BONDS ET REBONDS

Nombreux sont les empresarios qui l'affirment : cette saison, les toreros sont devenus fous. Entre les exigences des uns et les contre propositions des autres, boucler une feria relève de la haute stratégie.

Car si l'on souhaite concilier les souhaits - c'est un euphémisme - des Juli, Ponce, Rincon, Castella et maintenant José Tomas, équilibrer les cartels devient quasi impossible, tous voulant ou presque les mêmes toros et tous voulant aussi toréer avec des figuras de même catégorie.

En France où les ferias sont plus courtes le casse-tête prend des proportions inquiétantes pour certains qui se demandent comment boucler leur budget sans être obligé de laisser un de ses messieurs dehors.

À Nîmes, l'hypothèse Castella étant levée, Simon Casas avance à grands pas et recompose quelques cartels amochés par les desiderata du biterrois. Juan Bautista, initialement engagé le lundi avec le Juli, change de case mais viendra deux fois.

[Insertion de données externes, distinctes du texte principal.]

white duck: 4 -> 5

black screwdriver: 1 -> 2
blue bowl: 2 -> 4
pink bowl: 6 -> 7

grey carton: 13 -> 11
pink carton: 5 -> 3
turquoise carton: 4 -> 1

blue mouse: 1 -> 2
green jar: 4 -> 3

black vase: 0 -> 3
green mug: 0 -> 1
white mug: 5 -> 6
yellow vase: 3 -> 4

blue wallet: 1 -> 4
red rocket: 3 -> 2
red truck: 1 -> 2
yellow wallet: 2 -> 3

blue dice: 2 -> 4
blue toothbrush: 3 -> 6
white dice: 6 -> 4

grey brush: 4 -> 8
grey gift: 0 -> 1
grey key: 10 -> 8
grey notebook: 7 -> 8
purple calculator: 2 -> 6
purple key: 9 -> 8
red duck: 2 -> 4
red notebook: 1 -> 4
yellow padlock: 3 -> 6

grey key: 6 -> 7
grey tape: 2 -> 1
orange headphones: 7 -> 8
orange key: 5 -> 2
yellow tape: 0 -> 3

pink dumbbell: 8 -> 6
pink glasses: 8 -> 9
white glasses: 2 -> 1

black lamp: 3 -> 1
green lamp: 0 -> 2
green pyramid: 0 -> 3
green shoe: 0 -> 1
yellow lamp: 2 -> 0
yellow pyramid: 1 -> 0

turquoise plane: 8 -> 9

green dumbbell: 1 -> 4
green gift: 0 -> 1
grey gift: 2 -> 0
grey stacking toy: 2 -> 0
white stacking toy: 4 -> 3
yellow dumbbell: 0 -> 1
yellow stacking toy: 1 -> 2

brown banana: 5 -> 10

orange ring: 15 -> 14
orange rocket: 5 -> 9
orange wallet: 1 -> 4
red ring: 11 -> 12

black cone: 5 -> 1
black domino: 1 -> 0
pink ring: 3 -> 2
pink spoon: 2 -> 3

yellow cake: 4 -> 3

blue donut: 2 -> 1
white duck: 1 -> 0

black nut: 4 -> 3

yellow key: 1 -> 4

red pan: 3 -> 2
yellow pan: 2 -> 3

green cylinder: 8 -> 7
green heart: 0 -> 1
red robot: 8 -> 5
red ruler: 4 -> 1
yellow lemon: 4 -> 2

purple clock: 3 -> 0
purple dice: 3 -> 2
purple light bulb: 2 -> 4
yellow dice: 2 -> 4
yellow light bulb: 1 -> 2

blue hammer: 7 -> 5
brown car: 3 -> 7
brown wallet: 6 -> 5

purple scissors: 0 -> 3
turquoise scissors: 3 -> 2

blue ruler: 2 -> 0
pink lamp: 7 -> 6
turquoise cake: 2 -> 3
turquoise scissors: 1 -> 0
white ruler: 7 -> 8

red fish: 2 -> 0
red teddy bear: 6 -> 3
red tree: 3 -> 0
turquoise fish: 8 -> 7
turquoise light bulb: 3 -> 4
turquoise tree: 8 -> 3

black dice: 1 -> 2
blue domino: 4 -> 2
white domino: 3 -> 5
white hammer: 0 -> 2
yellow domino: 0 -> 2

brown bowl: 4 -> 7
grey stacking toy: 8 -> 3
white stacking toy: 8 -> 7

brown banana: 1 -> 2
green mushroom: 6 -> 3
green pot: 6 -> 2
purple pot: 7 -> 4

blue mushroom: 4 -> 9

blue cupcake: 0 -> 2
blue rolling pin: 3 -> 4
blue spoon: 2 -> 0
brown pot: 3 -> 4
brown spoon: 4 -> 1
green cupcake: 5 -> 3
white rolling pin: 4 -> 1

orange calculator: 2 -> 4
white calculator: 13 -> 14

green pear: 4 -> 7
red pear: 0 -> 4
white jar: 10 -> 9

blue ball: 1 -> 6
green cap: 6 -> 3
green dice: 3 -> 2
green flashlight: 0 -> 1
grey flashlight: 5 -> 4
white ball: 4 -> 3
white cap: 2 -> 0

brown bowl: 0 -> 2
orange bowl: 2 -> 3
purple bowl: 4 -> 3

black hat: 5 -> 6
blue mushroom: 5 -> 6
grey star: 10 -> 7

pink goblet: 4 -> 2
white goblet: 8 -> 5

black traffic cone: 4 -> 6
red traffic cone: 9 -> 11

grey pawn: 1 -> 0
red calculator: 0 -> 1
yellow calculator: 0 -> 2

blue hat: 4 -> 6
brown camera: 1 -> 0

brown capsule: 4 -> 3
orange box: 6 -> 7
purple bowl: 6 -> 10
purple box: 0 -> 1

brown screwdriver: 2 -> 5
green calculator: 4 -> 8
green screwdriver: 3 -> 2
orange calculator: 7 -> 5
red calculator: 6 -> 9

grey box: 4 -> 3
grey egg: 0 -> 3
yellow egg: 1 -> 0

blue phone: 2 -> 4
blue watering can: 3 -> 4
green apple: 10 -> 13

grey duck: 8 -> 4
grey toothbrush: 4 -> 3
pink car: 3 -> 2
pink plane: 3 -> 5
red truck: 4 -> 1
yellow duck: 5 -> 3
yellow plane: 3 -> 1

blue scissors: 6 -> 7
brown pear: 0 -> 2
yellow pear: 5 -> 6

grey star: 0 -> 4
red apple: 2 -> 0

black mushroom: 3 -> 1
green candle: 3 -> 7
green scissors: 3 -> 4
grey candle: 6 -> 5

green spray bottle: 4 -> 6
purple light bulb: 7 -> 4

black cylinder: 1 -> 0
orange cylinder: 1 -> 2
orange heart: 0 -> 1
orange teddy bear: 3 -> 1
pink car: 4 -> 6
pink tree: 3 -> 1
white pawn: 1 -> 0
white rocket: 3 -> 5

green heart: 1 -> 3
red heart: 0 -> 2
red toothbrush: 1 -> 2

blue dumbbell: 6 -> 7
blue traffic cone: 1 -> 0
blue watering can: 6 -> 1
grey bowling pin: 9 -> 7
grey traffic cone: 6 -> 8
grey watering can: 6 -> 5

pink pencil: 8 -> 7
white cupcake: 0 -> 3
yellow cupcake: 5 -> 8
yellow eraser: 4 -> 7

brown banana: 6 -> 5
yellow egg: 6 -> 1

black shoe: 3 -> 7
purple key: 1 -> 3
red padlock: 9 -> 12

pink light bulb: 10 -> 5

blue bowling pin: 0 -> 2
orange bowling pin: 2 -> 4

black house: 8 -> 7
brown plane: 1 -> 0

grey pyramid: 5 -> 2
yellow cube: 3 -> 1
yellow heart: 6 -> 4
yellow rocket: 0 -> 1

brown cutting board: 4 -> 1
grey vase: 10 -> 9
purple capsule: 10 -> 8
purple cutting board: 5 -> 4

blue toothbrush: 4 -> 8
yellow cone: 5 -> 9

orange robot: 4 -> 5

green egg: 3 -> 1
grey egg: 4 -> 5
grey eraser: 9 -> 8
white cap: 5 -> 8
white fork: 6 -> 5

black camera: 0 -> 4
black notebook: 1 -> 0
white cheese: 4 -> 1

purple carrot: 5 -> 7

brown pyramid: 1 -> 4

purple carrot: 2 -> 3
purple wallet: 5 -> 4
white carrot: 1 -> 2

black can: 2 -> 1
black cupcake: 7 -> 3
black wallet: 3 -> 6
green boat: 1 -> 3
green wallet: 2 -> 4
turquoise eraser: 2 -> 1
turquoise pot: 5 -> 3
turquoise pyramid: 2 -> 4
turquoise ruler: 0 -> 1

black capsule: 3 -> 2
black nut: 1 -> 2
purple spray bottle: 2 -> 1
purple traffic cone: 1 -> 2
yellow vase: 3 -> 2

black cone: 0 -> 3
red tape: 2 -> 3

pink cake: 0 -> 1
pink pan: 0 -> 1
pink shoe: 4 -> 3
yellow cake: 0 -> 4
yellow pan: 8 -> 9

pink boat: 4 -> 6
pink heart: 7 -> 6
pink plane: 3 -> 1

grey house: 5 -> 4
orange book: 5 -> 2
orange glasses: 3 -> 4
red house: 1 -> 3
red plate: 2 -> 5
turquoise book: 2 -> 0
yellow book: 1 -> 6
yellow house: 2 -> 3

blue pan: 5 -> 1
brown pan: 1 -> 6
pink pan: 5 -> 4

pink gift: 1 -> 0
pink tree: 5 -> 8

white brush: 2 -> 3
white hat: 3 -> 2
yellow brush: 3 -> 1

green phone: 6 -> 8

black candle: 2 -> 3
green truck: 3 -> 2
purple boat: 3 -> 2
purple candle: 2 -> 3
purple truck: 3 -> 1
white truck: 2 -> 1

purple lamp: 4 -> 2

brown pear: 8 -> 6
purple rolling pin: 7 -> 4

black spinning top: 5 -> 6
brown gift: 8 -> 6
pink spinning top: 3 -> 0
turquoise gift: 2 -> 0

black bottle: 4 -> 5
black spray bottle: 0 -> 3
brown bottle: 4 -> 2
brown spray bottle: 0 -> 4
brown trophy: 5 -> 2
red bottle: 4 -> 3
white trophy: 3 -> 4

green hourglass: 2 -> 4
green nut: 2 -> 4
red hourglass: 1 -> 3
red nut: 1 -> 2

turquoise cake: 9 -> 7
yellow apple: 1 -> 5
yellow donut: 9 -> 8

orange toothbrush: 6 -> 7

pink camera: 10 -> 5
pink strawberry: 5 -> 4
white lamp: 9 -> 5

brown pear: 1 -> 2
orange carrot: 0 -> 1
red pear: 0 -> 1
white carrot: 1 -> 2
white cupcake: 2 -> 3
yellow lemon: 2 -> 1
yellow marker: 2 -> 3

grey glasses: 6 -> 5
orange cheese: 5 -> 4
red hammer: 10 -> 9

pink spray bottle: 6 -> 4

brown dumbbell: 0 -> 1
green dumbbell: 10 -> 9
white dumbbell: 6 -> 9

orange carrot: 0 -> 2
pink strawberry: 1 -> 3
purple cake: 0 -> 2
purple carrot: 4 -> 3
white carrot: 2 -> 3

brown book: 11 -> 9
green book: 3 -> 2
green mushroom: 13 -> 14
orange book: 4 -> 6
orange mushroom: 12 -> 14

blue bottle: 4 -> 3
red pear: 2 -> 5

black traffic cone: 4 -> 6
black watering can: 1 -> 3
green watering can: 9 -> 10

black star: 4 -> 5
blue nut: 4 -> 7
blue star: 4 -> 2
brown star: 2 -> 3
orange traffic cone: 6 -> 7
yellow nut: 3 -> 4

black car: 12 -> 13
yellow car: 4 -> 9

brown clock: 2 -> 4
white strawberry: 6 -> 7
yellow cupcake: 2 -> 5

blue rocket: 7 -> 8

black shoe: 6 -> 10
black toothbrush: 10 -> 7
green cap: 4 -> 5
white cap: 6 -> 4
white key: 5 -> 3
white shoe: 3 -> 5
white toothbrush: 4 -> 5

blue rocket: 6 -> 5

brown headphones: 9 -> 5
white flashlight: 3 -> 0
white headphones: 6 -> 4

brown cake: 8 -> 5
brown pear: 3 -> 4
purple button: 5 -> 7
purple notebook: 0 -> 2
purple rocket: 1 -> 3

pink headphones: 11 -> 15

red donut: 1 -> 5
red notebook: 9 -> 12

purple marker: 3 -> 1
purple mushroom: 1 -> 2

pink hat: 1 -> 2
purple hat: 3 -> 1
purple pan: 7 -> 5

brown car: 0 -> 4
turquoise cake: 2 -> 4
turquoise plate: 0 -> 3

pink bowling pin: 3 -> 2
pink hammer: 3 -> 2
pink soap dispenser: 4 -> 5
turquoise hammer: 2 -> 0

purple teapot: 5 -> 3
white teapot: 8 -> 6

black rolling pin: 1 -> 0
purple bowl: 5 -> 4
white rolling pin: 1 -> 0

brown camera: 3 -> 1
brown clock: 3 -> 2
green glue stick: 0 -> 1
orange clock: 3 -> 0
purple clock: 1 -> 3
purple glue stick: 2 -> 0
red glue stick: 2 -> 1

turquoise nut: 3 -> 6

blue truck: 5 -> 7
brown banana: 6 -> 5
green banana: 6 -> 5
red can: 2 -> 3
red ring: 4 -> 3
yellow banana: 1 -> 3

Juste compensation pour avoir perdu la feria de Vic où il souhaitait aller le lundi aussi...

Ne s'étant pas entendu avec les Choperitas, Daniel Luque, pourtant triomphateur des novilleros l'an passé, renonce donc à son alternative durant la San Isidro et aurait accepté la proposition de Simon Casas de la prendre à Nîmes.

Miletto sera aussi de la fête, et lorsque l'on sait qu'il sera aussi à Arles, Béziers et Fenouillet notamment, cette saison prend pour lui des allures de quitte ou double.